TV Review: Pen15’s Season 2 Puts The Real In Really Funny

 

Part of what makes a comedy really special and human is when it allows itself to let serious, sad moments be just that. Yes, comedy is the choice to laugh at tragedy rather than cry, but the whole point of that is to hope a new method helps you heal and accept what went wrong. It is the equivalent to to saying “kill ‘em with kindness” to a horrible bully in hopes that the hugs his parents failed to give him will be received by you rather than punches to the face. Yeah, that doesn’t really work, but that is a core lesson Maya Ishii Peters (Maya Erksine) and Anna Kone (Anna Konkle) confront as Pen15’s Season 2, back on Hulu on September 18, displays the school horrors of bullying.

Okay, Maya and Anna were not exactly popular Pen15’s Season 1, but I am sure they didn’t expect to become the school’s “desperate sluts” and have a bunch of pre-teen boys talk about their body like one would a video game. The entire season is both funnier and sadder as it observes the viciousness of children towards each other, and even themselves, as they attempt to be “cool.” Now, in defense of kids, I can’t say adults are much better at realizing “looking good” and “being good” are two different things. Hello? We all have an Instagram with the very purpose of confusing the two. But portrayals of childhood are often wrought with too much melodrama or cheerfulness: with the truth being right down the middle. Maya and Anna are a floodgate of emotions, curiosities, and goals they are not sure they are supposed to have because they are not “adults.”
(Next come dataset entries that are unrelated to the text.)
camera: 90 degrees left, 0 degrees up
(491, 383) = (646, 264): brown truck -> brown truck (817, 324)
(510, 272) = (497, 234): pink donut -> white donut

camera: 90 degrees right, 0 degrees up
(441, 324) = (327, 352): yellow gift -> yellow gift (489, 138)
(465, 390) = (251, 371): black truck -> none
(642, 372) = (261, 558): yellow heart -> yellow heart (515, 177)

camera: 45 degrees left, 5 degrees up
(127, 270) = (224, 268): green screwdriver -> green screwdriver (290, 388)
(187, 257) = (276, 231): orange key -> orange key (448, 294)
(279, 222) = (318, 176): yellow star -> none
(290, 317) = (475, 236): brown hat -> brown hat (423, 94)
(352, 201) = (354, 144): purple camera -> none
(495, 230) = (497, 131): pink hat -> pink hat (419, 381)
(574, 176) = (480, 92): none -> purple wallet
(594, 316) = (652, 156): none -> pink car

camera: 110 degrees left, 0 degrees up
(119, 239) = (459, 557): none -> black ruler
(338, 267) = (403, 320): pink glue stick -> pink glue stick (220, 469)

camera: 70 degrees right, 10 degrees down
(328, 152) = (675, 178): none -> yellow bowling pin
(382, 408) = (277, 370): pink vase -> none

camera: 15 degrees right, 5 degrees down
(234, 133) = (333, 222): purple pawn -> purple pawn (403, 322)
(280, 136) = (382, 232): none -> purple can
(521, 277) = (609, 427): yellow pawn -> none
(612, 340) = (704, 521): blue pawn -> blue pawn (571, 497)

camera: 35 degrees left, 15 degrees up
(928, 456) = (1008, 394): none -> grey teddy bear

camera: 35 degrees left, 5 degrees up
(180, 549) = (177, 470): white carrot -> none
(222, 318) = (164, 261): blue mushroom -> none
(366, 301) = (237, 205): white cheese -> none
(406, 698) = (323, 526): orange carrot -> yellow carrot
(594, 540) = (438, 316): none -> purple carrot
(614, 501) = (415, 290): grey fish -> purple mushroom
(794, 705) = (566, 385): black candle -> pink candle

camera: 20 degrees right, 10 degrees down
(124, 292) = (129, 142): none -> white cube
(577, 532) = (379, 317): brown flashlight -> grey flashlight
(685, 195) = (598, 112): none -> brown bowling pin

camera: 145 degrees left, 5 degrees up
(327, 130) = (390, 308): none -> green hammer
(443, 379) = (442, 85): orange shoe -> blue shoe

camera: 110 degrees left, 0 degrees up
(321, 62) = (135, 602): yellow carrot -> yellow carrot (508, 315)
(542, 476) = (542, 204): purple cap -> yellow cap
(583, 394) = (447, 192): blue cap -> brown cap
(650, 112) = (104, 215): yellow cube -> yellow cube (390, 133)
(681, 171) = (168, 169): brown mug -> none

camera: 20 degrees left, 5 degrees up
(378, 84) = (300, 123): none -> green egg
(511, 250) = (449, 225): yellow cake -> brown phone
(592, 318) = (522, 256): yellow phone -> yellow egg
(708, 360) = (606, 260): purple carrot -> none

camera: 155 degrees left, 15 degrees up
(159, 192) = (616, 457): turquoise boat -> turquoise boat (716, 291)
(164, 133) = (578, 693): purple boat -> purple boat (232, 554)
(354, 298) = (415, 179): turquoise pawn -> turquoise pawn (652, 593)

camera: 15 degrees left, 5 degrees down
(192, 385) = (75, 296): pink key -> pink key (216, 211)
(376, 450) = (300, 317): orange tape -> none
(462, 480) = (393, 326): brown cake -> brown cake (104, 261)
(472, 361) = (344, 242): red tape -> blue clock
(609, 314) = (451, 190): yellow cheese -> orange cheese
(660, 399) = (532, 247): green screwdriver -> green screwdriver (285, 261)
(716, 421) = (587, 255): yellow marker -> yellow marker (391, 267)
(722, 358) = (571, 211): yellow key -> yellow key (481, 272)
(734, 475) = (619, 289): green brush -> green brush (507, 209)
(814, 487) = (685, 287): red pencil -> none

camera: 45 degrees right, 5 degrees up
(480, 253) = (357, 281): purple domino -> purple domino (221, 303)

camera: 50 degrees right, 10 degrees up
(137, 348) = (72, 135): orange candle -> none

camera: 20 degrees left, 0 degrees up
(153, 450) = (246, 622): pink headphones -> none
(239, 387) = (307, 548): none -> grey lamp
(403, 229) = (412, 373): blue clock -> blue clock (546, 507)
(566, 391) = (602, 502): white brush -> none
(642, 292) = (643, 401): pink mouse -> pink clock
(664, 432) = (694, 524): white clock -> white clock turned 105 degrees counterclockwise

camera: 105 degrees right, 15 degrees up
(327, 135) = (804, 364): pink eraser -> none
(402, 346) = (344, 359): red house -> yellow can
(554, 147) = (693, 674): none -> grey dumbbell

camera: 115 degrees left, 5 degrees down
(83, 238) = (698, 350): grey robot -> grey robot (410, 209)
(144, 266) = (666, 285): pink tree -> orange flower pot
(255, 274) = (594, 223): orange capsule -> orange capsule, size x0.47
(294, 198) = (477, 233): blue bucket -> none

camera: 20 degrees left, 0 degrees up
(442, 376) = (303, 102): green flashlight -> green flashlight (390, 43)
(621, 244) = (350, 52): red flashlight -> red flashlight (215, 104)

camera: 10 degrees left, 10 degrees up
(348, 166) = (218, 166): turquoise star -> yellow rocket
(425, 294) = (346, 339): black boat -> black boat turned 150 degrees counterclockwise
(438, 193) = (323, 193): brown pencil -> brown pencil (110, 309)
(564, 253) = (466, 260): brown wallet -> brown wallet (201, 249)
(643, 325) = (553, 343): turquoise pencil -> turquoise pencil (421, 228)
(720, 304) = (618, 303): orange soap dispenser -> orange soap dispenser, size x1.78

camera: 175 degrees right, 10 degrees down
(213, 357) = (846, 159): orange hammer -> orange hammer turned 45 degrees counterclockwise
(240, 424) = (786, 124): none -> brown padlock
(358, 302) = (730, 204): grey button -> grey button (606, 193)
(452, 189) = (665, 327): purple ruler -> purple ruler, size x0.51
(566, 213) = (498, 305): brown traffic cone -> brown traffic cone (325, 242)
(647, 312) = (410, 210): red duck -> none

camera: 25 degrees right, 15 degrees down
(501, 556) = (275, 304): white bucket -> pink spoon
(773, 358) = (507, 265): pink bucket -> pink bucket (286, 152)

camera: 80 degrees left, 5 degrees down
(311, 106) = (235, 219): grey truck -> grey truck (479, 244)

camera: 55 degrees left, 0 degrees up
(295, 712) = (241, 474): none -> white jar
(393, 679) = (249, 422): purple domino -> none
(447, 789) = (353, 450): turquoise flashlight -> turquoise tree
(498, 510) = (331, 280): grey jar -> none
Pen15: Season 2 Trailer (Official) * A Hulu Original

Erksine and Konkle have to be ONE of the most perfect, comedic duos I have ever seen in my life. The way they play off each other in both laughs and pain is palpable, raw, hilarious, and enlightening. Both creators of Pen15, they have made their characters’ vernacular, mannerisms, and perspectives on life real and accessible enough to see children really are just younger, human beings: with the same wonders and woes as adults. As one of the most original shows I have ever seen, and one of the closest portrayals on what it is to be a 13 year old girl. this show could have struck cliches and gone through cheesy routes to prove the same narrative of “Kids…. Am I right?” Yet, Erskine and Konkle, both as writers and actors, have a respect for young girls’ intelligence and hearts; trying to show how vast they can be even if they think to grind with a boy means to have a threesome and that researched, internet spells actually makes them witches.

I can honestly say I didn’t expect to laugh as much as I did with Pen15 Season 2 because I could not imagine how they would outdo such a great Season 1. Yet, I forgot how foolish and beautiful it was to be 13 and talk about sex as if I knew what it was beyond practicing kissing  with my mirror. The show reminded me how I would blush at dirty jokes and curse words as to if say them was “dangerous,” be obsessed with boys, like Maya with Brandt (Jonah Beres), that DID not mind making fun of my body with their buddies, and thinking afternoon, pool parties or sleepovers were high, societal events. Ugh! Life was so simple in its complications or, at least, you felt simpler in handling them. When you are a kid, all you can do is feel through your experiences because they are the first time, but, as adults, you have so many “first times” you hopefully learn how to feel differently about them. Thus, as the girls confront “adult” issues like divorce, sexuality, and theater club, this season is as much funnier as it is more serious. Yet, I welcome both because they are handled with exceptional wit and humanity from ALL its cast, including young stars like Sam (Taj Cross) and newcomer/ “new friend” Ashlee Grubbs as Maura.